Nella terza parte l’ontologia dell’essere sociale di Costanzo Preve verrà messa alla prova, in un rapido percorso storico-genetico che dal mondo romano ci porterà al capitalismo e alle sue categorie di riferimento.
[1] Costanzo Preve, Una nuova storia alternativa della filosofia. Il cammino ontologico-sociale della filosofia, Petite Plaisance, Pistoia, 2013, p. 103.
[2] Ivi, p. 517.
[3] Che, detto per inciso, Hegel giudica positivamente, interpretandolo come fenomeno di resistenza comunitaria alla “miseria del mondo romano”.

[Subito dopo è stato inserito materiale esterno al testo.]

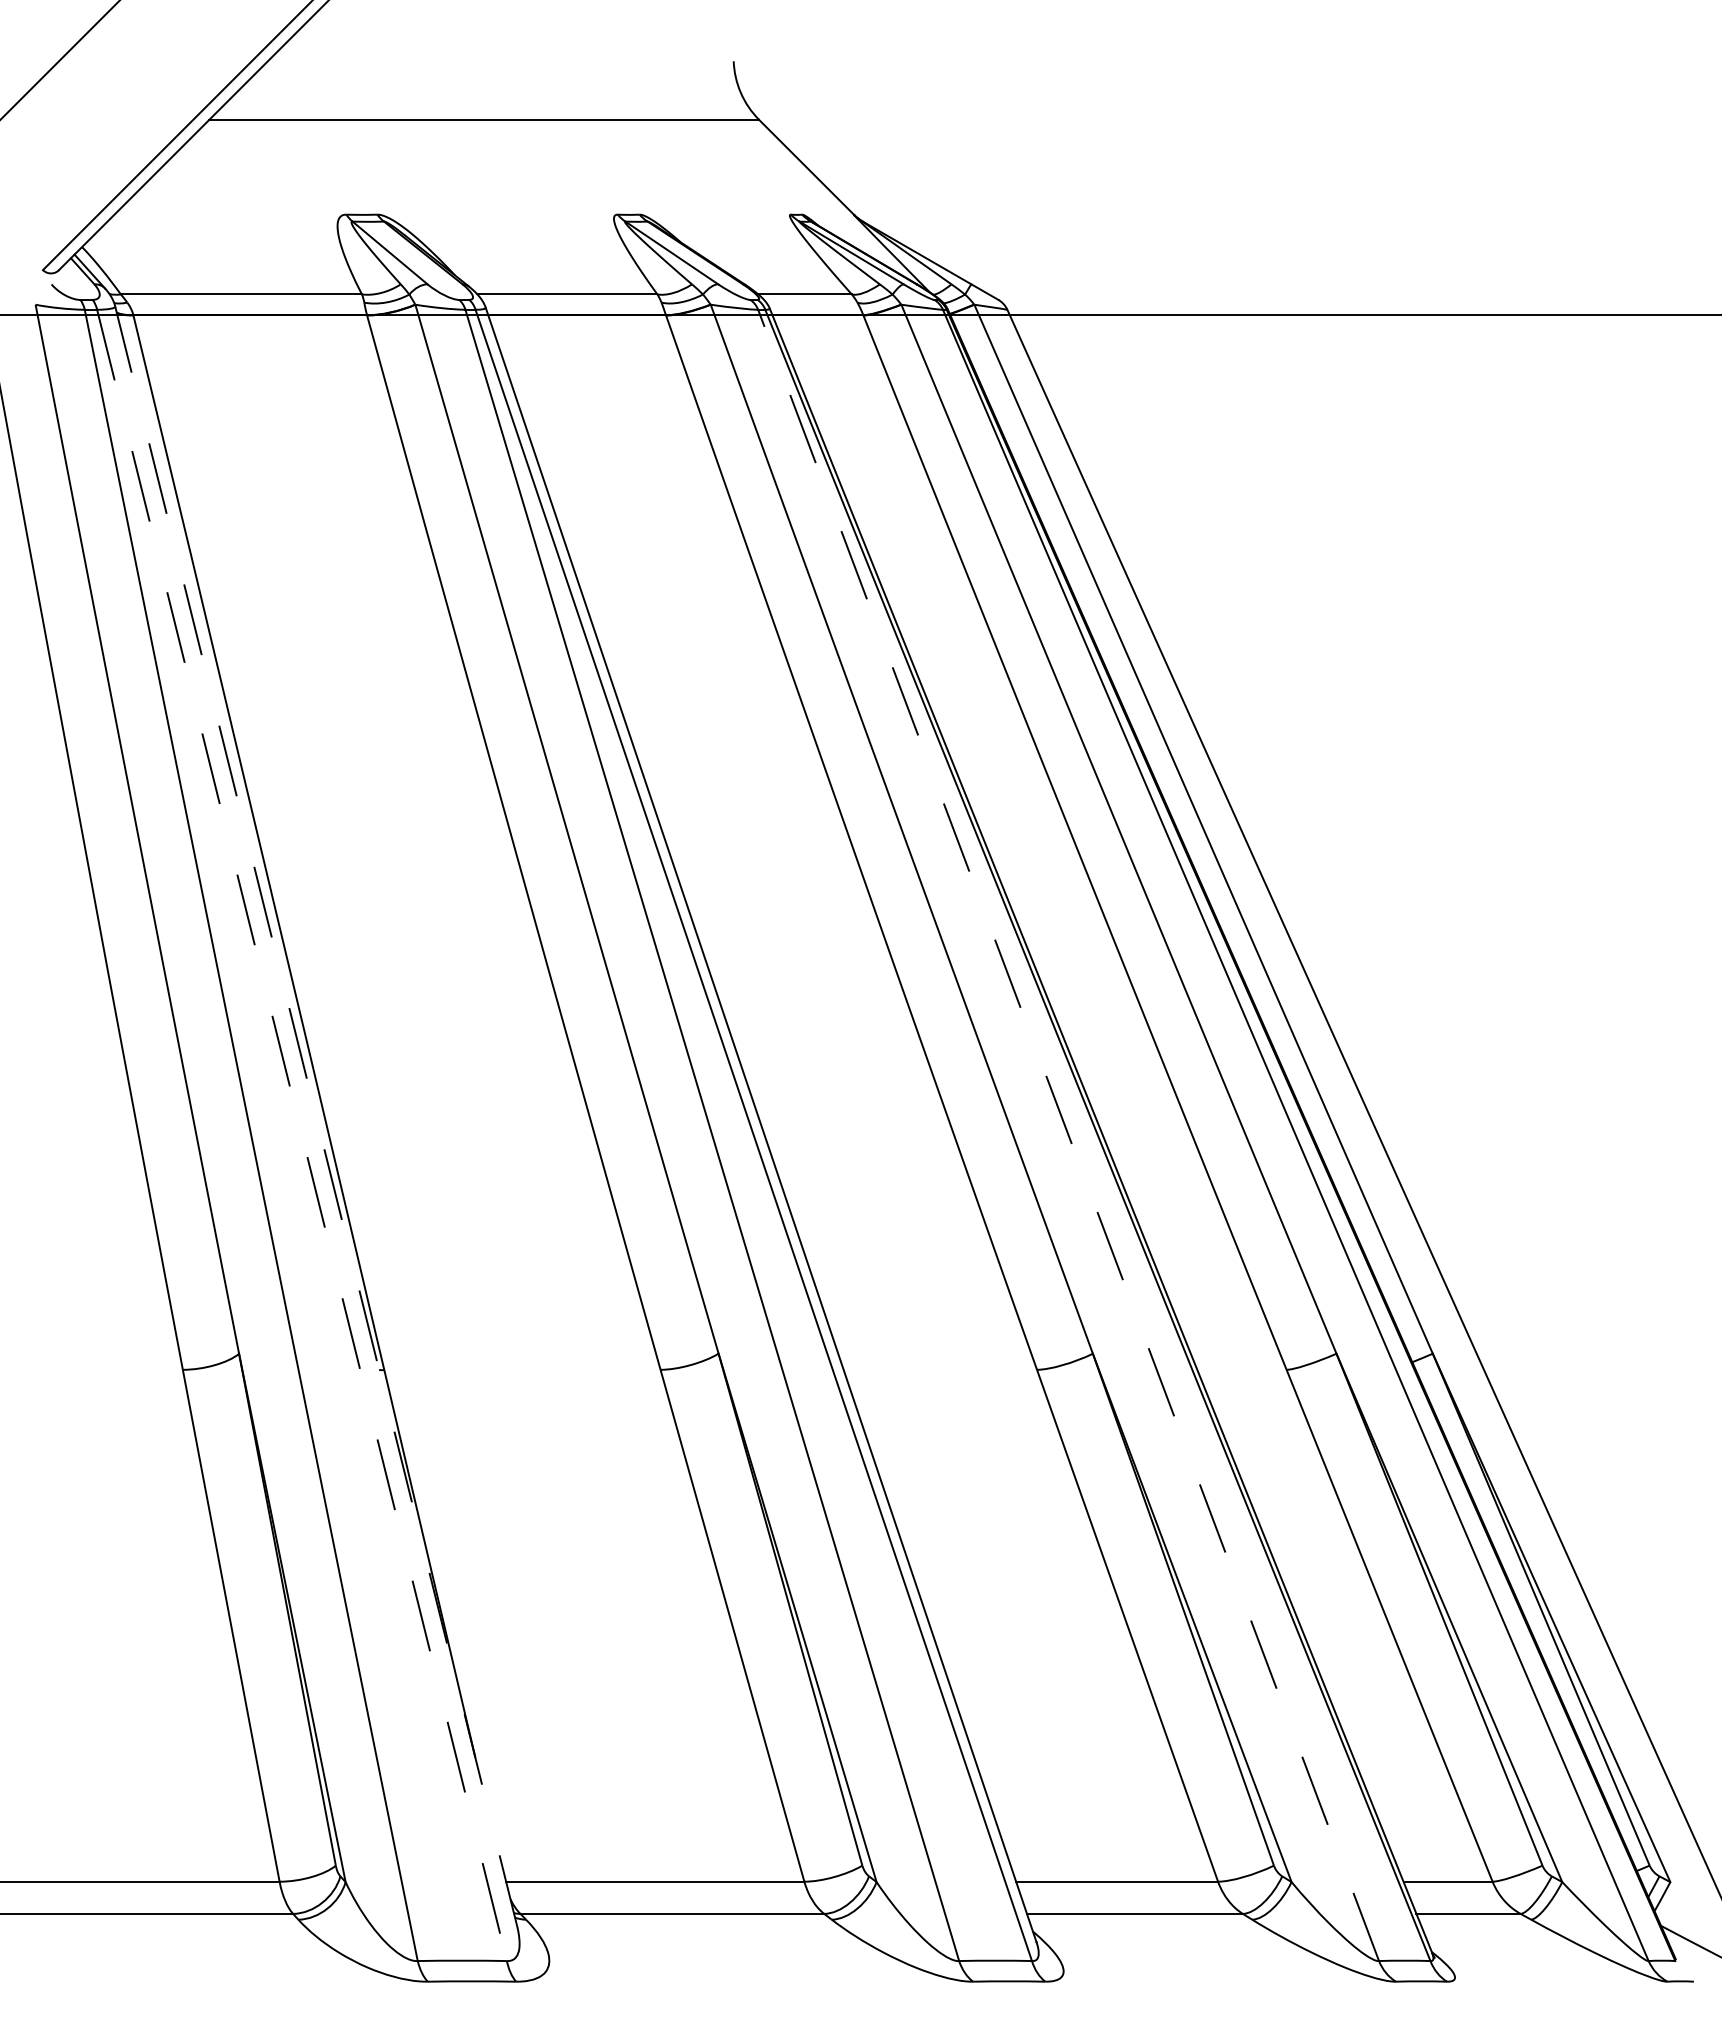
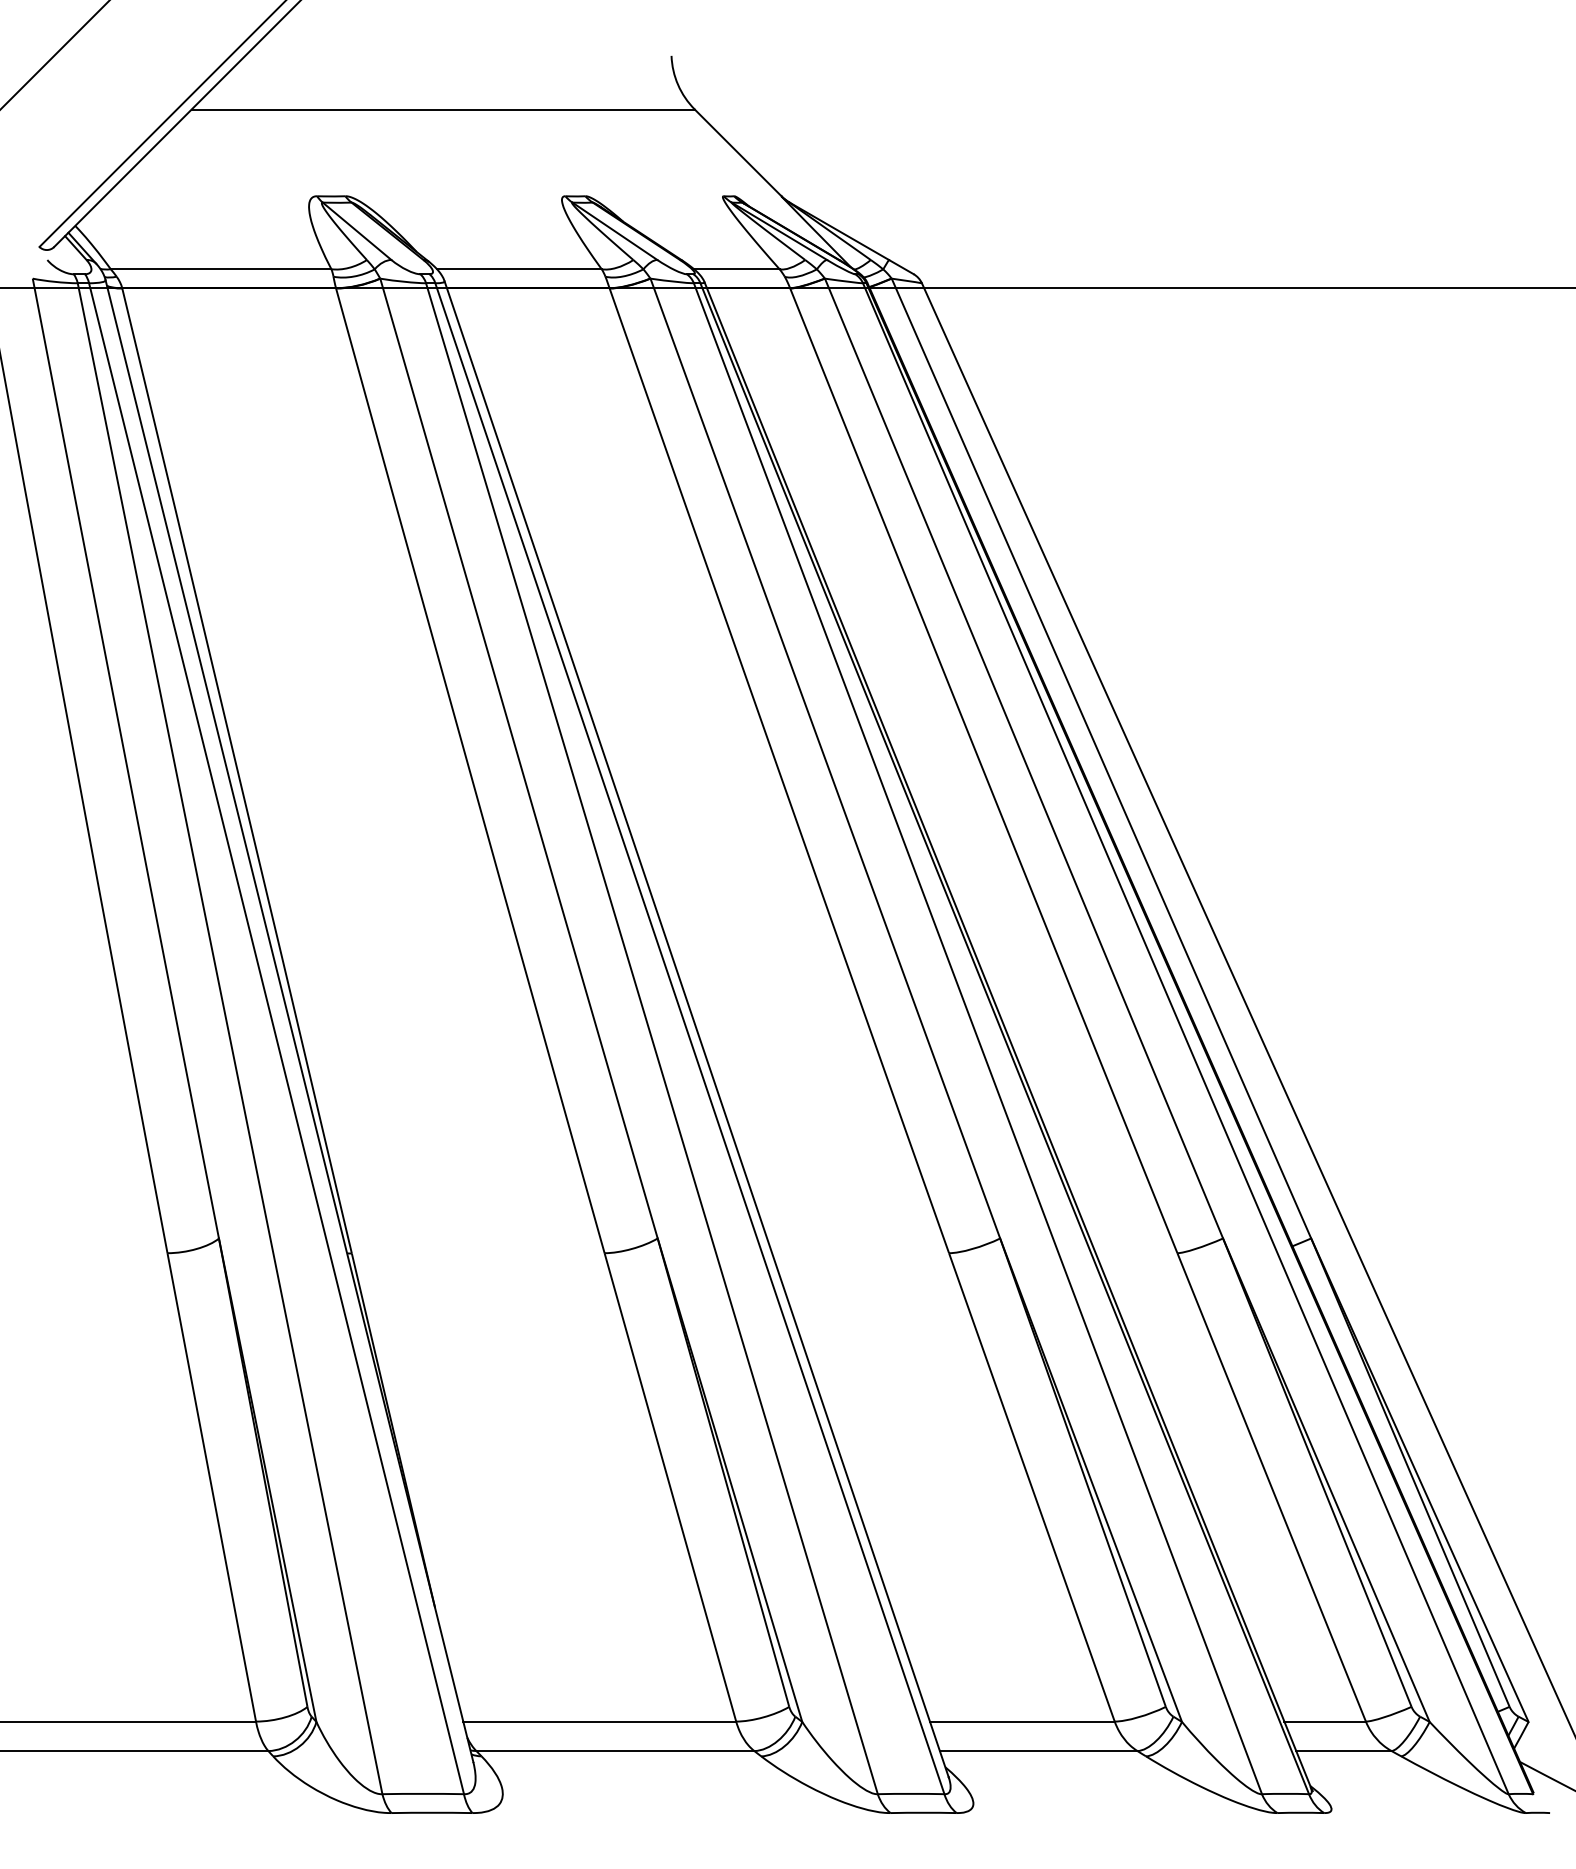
line: (316, 1115) -> (289, 1020), dashed -> solid
line: (1068, 1134) -> (977, 1037), dashed -> solid
line: (302, 1135) -> (276, 1038), dashed -> solid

[4] Preve spiega con maestria che il determinismo marxista (e purtroppo anche marxiano) rispondeva a ragioni positivistiche dovute alla subalternità del proletariato rispetto all’ideologia borghese, la quale sul primato del metodo scientifico anti-metafisico aveva costruito la sua legittimità in contrasto con la società feudale.
[5] Quest’ultima è il terreno più fertile per la diffusione della pandemia scientista. È evidente infatti anche ad un’analisi superficiale che la scienza economica non può essere in nessun senso paragonata alle scienze naturali. L’oggetto della scienza economica è l’essere sociale. Non si tratta di un oggetto di studio “fermo” da rispecchiare attraverso precisi esperimenti sottoposti a repliche e verifiche, ma di un oggetto-soggetto in movimento, attivo e reattivo, imprevedibile e comunitario, o meglio imprevedibile perché comunitario. La necessità di legittimarsi come scientifica e anti-metafisica, impone però alla scienza economica di eliminare l’imprevedibilità dell’essere sociale, dato che la scienza moderna è tale solo se agisce entro l’orizzonte della certezza e dell’esattezza (perlomeno fino all’affermazione di una teoria più certa e più esatta). La scienza economica classica, quella ancora oggi dominante nella sua versione neoclassica riveduta e corretta, elimina così l’imprevedibilità dell’essere sociale astraendo da esso l’individuo atomizzato perfettamente razionale e quindi perfettamente prevedibile. O almeno questo è il suo dettato ideologico.
[6] Costanzo Preve, Una nuova storia alternativa della filosofia. Il cammino ontologico-sociale della filosofia, cit., p. 516.
[7] Preve parla in questo senso di “conformità al genere”.